Thought a poll to capture those on this site might be interesting. Not sure how well this will work, capturing multiple selections, but lets see.

Hopefully this will show what you own (petrol/diesel, manual/S-tronic/Quattro) or intend to own or what you are holding out for. In addition, like most forums people tend to highlight issues rather than when all is well, so it can appear that a new car has a lot of problems when in fact it is an isolated few. We have had no issues at all with our car and are very impressed with the quality and performance.


----------



## mr gee (Apr 20, 2007)

you missed out the STronic
models


----------



## MrsTT (Nov 8, 2014)

Arrrg! I added stronic and it removed all the previous votes - really sorry everyone - not sure if mod can recover previous


----------



## MrsTT (Nov 8, 2014)

I placed a request to see if the previous votes could be recovered, unfortunately not. It is now a sticky so will be available as new members join etc.

Below is the state we got to before I messed up and reset the entries - this was looking quite interesting, at least I thought so, so if those who previously voted could vote again I think this could be pretty cool view on what the forum users are buying.

At least we now have all options (S-tronic added) and I also set the votes so they can be amended if for example your "on order" is converted to actual.

Apologies again for the reset.


----------



## Master Yoda (May 18, 2019)

This poll isn't very well thought out... I have a 2.0 Petrol, Quattro, S-Line, S-Tronic... That uses up all 3 options on this poll before getting a chance to to choose the other stuff.

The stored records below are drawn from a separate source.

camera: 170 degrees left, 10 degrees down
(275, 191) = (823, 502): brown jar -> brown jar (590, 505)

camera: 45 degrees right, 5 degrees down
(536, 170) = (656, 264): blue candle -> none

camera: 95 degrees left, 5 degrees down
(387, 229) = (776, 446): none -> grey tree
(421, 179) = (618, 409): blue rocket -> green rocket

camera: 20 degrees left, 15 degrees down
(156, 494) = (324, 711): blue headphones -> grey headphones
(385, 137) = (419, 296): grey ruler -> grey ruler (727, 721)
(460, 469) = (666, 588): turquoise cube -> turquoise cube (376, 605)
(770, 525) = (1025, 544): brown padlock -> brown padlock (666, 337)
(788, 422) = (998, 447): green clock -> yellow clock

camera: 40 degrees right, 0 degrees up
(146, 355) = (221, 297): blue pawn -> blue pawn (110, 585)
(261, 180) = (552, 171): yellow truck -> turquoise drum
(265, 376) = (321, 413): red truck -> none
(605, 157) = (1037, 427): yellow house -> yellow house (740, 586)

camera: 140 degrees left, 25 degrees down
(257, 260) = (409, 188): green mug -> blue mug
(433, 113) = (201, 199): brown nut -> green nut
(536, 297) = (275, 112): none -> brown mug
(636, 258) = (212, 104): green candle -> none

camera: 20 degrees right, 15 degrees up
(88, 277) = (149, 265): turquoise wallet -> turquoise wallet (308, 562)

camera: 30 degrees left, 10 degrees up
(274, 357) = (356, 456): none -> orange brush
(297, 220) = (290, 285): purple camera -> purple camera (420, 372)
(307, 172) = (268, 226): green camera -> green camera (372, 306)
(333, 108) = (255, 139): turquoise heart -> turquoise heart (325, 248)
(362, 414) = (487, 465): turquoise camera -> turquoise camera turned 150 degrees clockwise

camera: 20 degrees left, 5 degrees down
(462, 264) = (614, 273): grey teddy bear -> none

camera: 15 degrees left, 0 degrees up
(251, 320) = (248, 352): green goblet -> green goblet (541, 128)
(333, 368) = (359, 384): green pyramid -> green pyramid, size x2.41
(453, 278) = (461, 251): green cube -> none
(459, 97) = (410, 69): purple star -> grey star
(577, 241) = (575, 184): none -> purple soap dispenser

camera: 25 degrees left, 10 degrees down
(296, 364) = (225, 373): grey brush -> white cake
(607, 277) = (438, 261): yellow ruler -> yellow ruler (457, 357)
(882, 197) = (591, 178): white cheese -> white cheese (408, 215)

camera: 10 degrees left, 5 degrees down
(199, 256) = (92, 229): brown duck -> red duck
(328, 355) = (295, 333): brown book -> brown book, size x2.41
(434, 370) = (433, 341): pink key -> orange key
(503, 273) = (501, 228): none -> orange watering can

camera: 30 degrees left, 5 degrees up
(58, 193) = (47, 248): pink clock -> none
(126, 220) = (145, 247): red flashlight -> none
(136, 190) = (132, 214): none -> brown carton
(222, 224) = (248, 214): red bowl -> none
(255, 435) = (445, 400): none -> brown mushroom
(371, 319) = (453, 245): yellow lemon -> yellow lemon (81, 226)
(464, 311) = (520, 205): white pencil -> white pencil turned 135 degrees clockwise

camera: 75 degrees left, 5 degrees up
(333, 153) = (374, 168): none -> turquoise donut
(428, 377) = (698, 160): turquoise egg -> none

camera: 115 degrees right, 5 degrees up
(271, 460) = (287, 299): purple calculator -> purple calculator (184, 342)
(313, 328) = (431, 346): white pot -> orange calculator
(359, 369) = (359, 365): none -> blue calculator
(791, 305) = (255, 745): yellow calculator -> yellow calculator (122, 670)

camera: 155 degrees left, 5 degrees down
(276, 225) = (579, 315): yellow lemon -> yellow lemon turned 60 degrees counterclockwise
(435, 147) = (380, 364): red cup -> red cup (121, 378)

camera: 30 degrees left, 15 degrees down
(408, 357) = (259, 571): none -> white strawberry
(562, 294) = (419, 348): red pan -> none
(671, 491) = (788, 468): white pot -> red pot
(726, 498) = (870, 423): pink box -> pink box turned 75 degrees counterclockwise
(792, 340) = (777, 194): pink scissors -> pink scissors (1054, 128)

Your poll is acting like an S-Line Quattro is a different car to a S-Line S-Tronic... I had to choose both options - the results won't make sense.


----------



## Ikon66 (Sep 12, 2003)

Master Yoda said:


> This poll isn't very well thought out... I have a 2.0 Petrol, Quattro, S-Line, S-Tronic... That uses up all 3 options on this poll before getting a chance to to choose the other stuff. Your poll is acting like an S-Line Quattro is a different car to a S-Line S-Tronic... I had to choose both options - the results won't make sense.


It's over 4 years old, so options and variants have changed :wink: :wink:


----------



## ZephyR2 (Feb 20, 2013)

So maybe its time to "un-sticky" it along with the Dealer Preview Dates thread.


----------



## Arbalest (Feb 27, 2015)

Wonder what happened to MrsTT as she used to be a regular contributor to this forum a while back.
Are you still out there?


----------



## leopard (May 1, 2015)

Probably bought a Benz and hasn't looked back since...


----------